Effective Protest
If one were brought to trial for breaking a law which did not exist, he could obtain his freedom by making the right kind of protest. This protest would be more than a mere plea of not guilty; it would show the nonexistence of the law.
Christ Jesus understood the law of God. He healed disease according to this law. When someone was ill, Jesus did not accept the illness as God-sent. His plea, therefore, was not to God in the hope that God would set aside His law. When his disciples suggested that a man had been born blind because he or his parents had sinned, Jesus said, "Neither hath this man sinned, nor his parents: but that the works of God should be made manifest in him" (John 9:3) And he healed him.
In this instance Jesus did not have to free the man from sin. He was not blind because of a law which he had broken. He was blind because of a law of mortal mind—the so-called law that says man is a mortal and must express the conditions of matter. In Christian Science we learn that this law does not exist.
Mortal mind says that each of us is here as a result of material circumstances. It claims that discord, disease, and death are normal conditions, and it threatens with punishment for having broken or lived outside the law of matter anyone who is living a harmonious life, who is in good health, or, for that matter, who is alive. The blind man was blind because of this false, unjust law, and the Master knew it. He knew also that God is the only lawgiver and that material law is but an illusion. Because of this understanding, his protest was valid and effective. The man’s eyes were opened.
God's law demands of us that we be honest in doing the best we know how to do today in expressing the qualities of our Father-Mother God. God is Spirit, and man is His spiritual idea. As we behold the real man, and identify ourselves with God by expressing the qualities of true manhood, we are overcoming sin and death.
Sin is the belief in personal existence apart from God, in material consciousness, material pains, and material pleasures. But God and His spiritual idea are the all of existence, and this truth brings punishment to sin and to anyone who identifies himself with sin. Actually, the punishment is self-inflicted for it is merely the agony of sin's self-destruction as it is being exposed to the truth and as its nothingness is becoming evident. As one stops believing in sin as a reality, he separates himself from sin, ceases to be a sinner, and enjoys his spiritual identity in God's perfect image.
One who is honestly doing all he knows how to do to overcome sin can overcome disease by applying the truth. On page 384 of "Science and Health with Key to the Scriptures," Mary Baker Eddy writes, "We should relieve our minds from the depressing thought that we have transgressed a material law and must of necessity pay the penalty." And farther on she says, "If man seems to incur the penalty through matter, this is but a belief of mortal mind, not an enactment of wisdom, and man has only to enter his protest against this belief in order to annul it."
Chance, heredity, contagion, accident, diet, the dependence of organs on temperatures, atmospheric conditions, and so on, are not laws made by God. They are sinful thoughts projected by the carnal, or mortal, mind.
If one has a sinful thought, and knows it, he must work faithfully to overcome it.

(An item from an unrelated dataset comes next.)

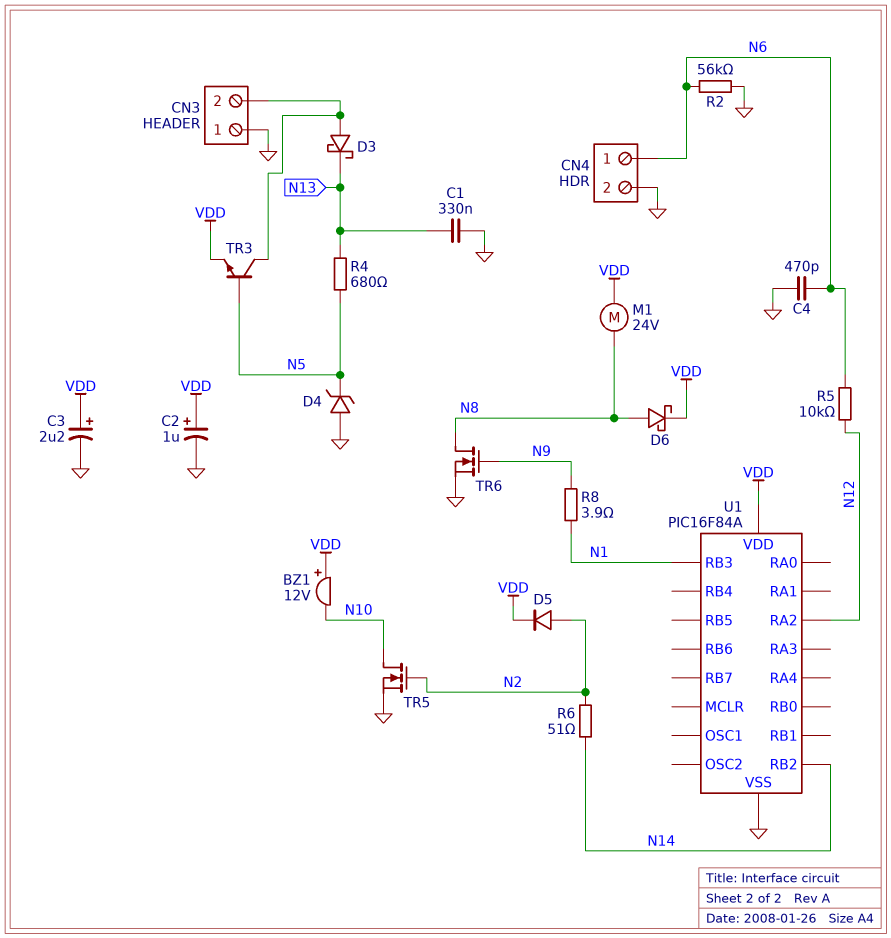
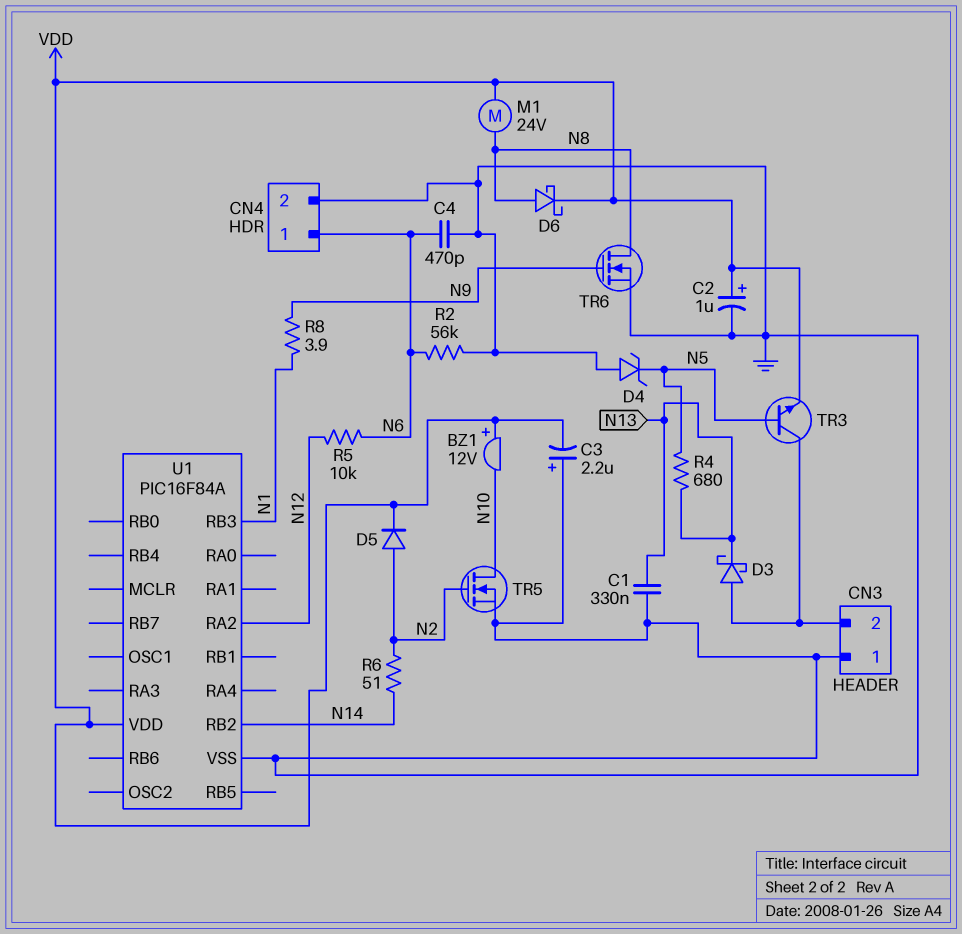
C3: 2.2uF (plus VDD, minus GND) -> 2.2uF (plus GND, minus VDD)

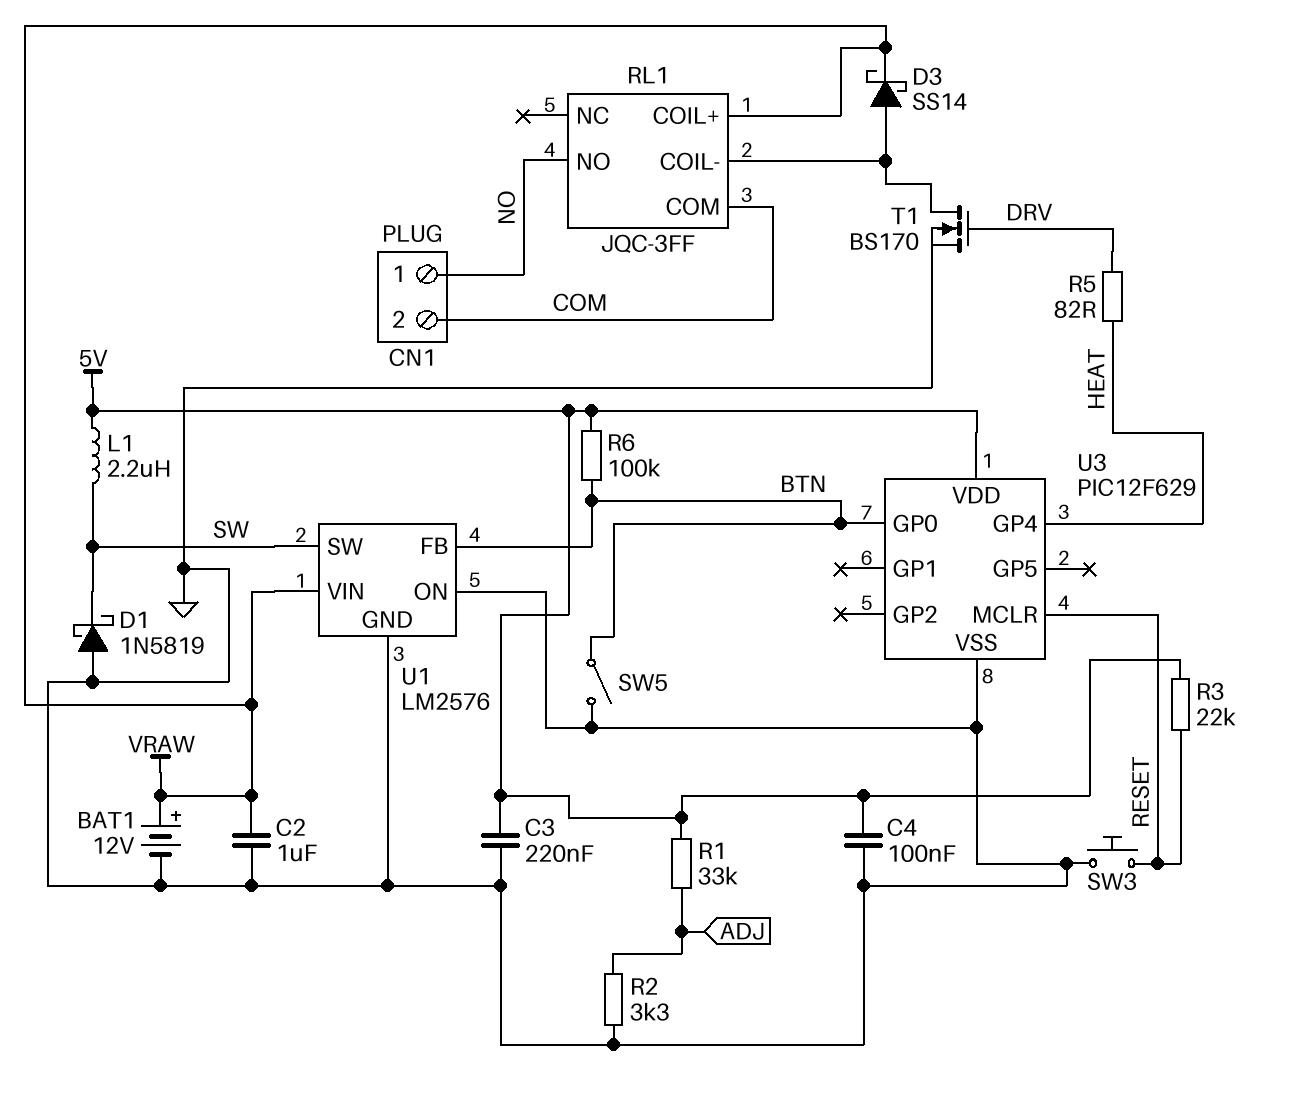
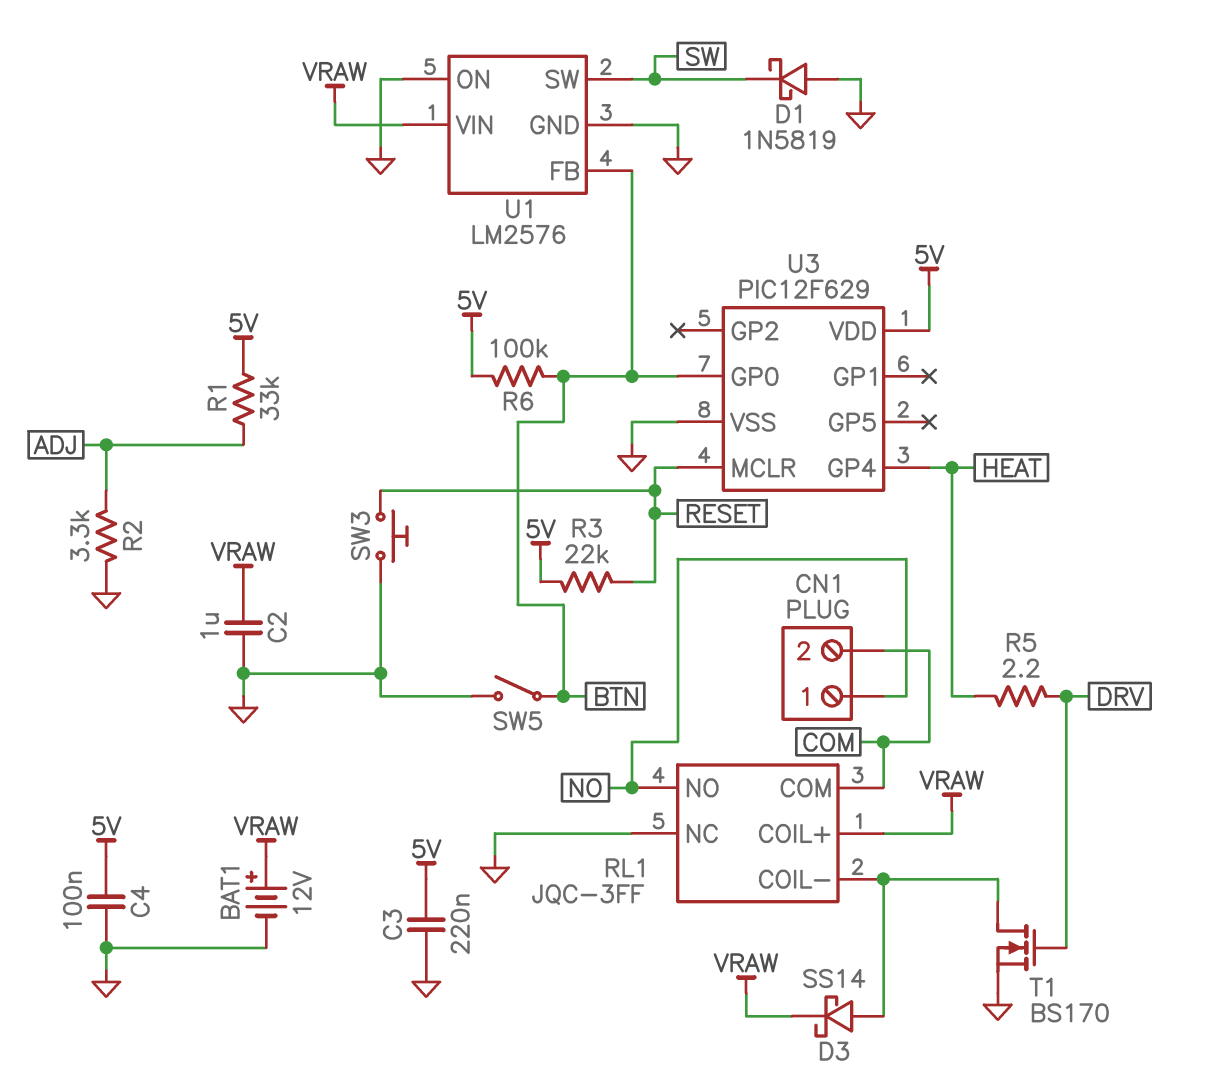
L1: 2.2uH (5V, SW) -> none
R5: 82 (DRV, HEAT) -> 2.2 (DRV, HEAT)
RL1 pin NC: none -> GND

If one has a sinful thought and does not know it, his earnest desire to know himself and to purify his thought will lead him to see the error and its falsity. Then he can discard it. But as long as one is emerging as rapidly as he knows how to emerge from a material sense of being, he will find himself fully qualified to protest any diseased condition on the ground that there is no law of matter.
If one finds that his protest against a disease is ineffective, he may need to ask himself if he is entering his protest on the basis of understood Truth or merely in the hope that by much protesting he can change a material condition. He may also need to ask himself whether he is doing his best to obey the commandments and to practice the virtues explained by Christ Jesus in his Sermon on the Mount.
If, for example, one is not consistently casting the beam out of his own eye before attempting mentally to criticize his brother or if he is not expressing genuine love for his enemies, he is to that extent living in disobedience to the law of God. And it is on the basis of the law of God, the law of Love, that one can protest the law of matter, which is the law of discord, disease, and death.
We shall increase the effectiveness of our protests—in other words, the effectiveness of our healing work—as we learn to understand that there actually is no law to make a man sick and as we free ourselves from sin's self-punishment by living in obedience to the laws of God.